Wow. I was stumped. I didn’t know what to think. All that cruelty, and a happy ending after all, so it seemed. Suddenly I thought of my own experience as a young and talented pianist with a seemingly tough mother, which was the catalyst for this article. I too, had to practice for hours, and, one day, was also stumped by a certain piece. Frustrated beyond return, I bashed the piano, slammed the lid, and screamed; “That’s it! I’m NOT PRACTICING ANYMORE !!!!!!!”

My mother appeared and said, quietly “Look, if you won’t practice, that’s fine with me, but you’ll have stop the lessons because otherwise, it’s just a waste of money.” Then she walked away.

When I apply Amy’s story, and my own personal incident, to my life today, I am able to internalize an important message that has eluded me until now, by observing the differences.

In the article, the mother wants the child to do something. When challenged, the mother digs in for the fight. In my story, my mother, when challenged, stated her position and then left me to figure out what would happen next.

This is what Hashem does with us when He cares enough to give us a message. What we do with His messages is up to us. When we have a problem, a message from Hashem in disguise, do we thrash around and fight through it, resisting change although we know it’s good for us? Or do we buckle down and do what needs to be done? Or even better, do we take a good look at what is going on and do some introspection before acting?

Here is what happened to me after my mother left the room. I was stunned. I was shocked. My mother was willing to give up on me! Me? How could she just let go like that, years of work, all that untapped potential? I realized then that I was not yet ready to give up, and that I actually valued everything she had done for me although until that moment I hadn’t realized until it was almost taken from me. Even the dreaded practicing.

And so it goes with Hashem. He is our Father, and his parenting style depends on us. If we are sensitive to his messages, we may be lucky enough to get through life “Western” style. That is, listening to Him, doing some introspection, and not needing more from Him than perhaps a gentle admonition, as I got from my mother. However, if we are stubborn, and deny His messages, we may be unlucky enough to get the “Chinese” version: some harsh reminders about what is required of us.

Now here’s the eye-opener for me: It doesn’t really matter which parenting style we get, since both come from love.
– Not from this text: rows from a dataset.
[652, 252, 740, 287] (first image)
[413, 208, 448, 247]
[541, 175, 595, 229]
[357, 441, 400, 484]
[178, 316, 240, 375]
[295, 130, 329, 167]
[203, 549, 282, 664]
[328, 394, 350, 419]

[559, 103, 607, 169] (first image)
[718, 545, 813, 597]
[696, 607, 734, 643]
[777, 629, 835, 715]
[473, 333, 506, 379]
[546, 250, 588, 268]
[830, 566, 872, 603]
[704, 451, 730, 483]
Sometimes Hashem needs to send us suffering beyond our comprehension, but it is out of love and Divine knowledge that we are capable of surpassing the challenge and reaching greater heights. It is also often due to our ignoring earlier warning signs, or, as Rabbi Lazer Brody puts it, not accepting the tiny tribulations.
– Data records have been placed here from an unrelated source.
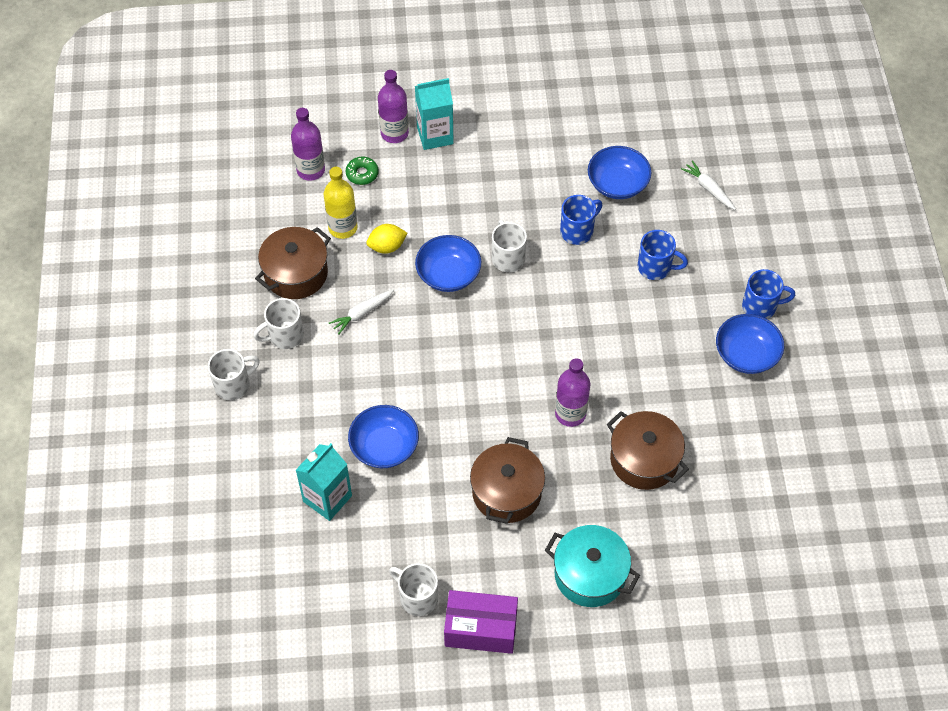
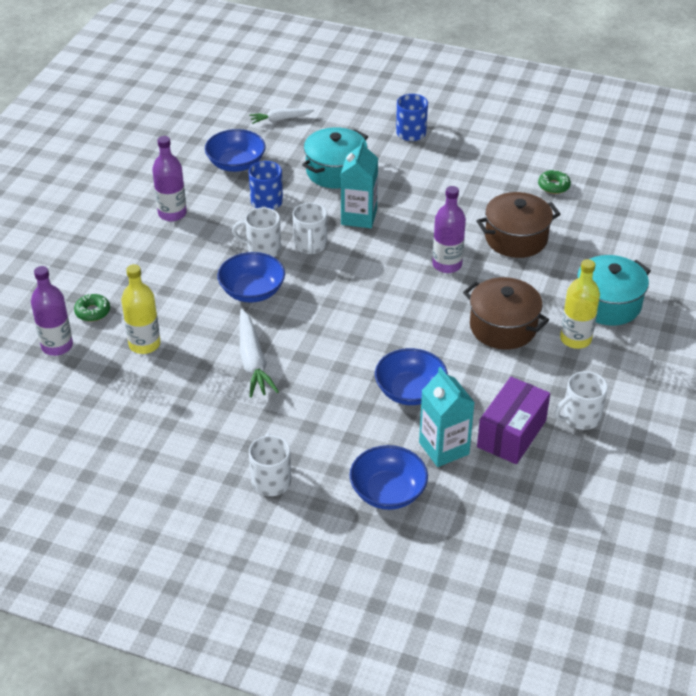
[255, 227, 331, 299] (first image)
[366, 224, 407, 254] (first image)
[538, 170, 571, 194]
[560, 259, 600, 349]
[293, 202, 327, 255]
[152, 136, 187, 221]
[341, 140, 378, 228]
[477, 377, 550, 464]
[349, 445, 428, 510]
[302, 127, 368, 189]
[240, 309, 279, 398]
What I didn’t realize until now, however, is that, the worst possible thing that could happen is for Hashem to “give up” on me, as my mother threatened to do that day. It worked. There is nothing worse for a child than a parent who would be prepared to give up on them. It’s better to be nagged a thousand times than to be pushed aside. I imagine that had I given up, I would have been angry at my mother years later for having let me indulge my childish outburst. As it is, although I really, really hated to practice and resented my mother deeply at the time, I have since told my mother many times over how grateful I was that she was so persistent since my playing is intact and I am eternally grateful for my ability.

And that was the gift that Hashem gave me with the story of Amy Chua.
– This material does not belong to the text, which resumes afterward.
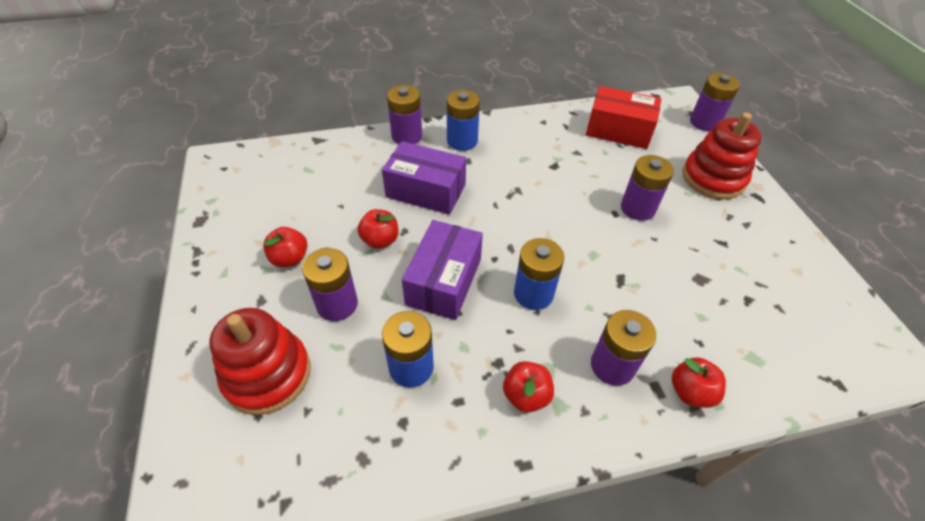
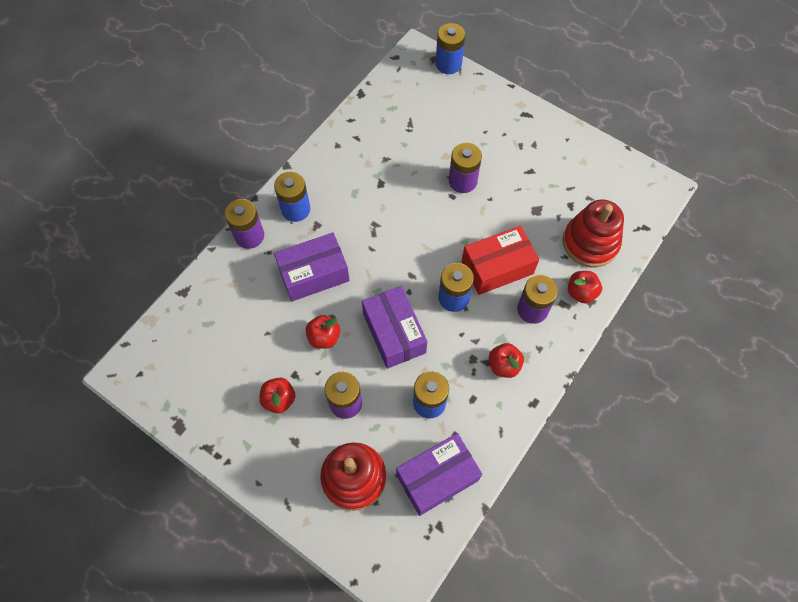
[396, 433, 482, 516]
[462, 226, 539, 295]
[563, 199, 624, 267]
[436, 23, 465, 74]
For a long time now, I have been asking Hashem to help me honestly and truthfully thank Him for my problems. My emuna had ground to a halt in the “thanking for the negatives” department, which is no small matter, since it is a positive commandment to do so.

Through linking Amy’s story with my own, I have finally understood how I can honestly thank Hashem for my troubles. As long as He is communicating with me, I know He cares. G-d forbid He should give up on me, and leave me to do “what I want”. Since I know that I am many light years away from perfect, I should expect many more good years of challenges and growth from my Heavenly Father. And when the going gets really tough, I’m not going to beg Him to stop, but I’m hoping that I will really, really, mean it when I thank Him for going to all the trouble, pun absolutely intended.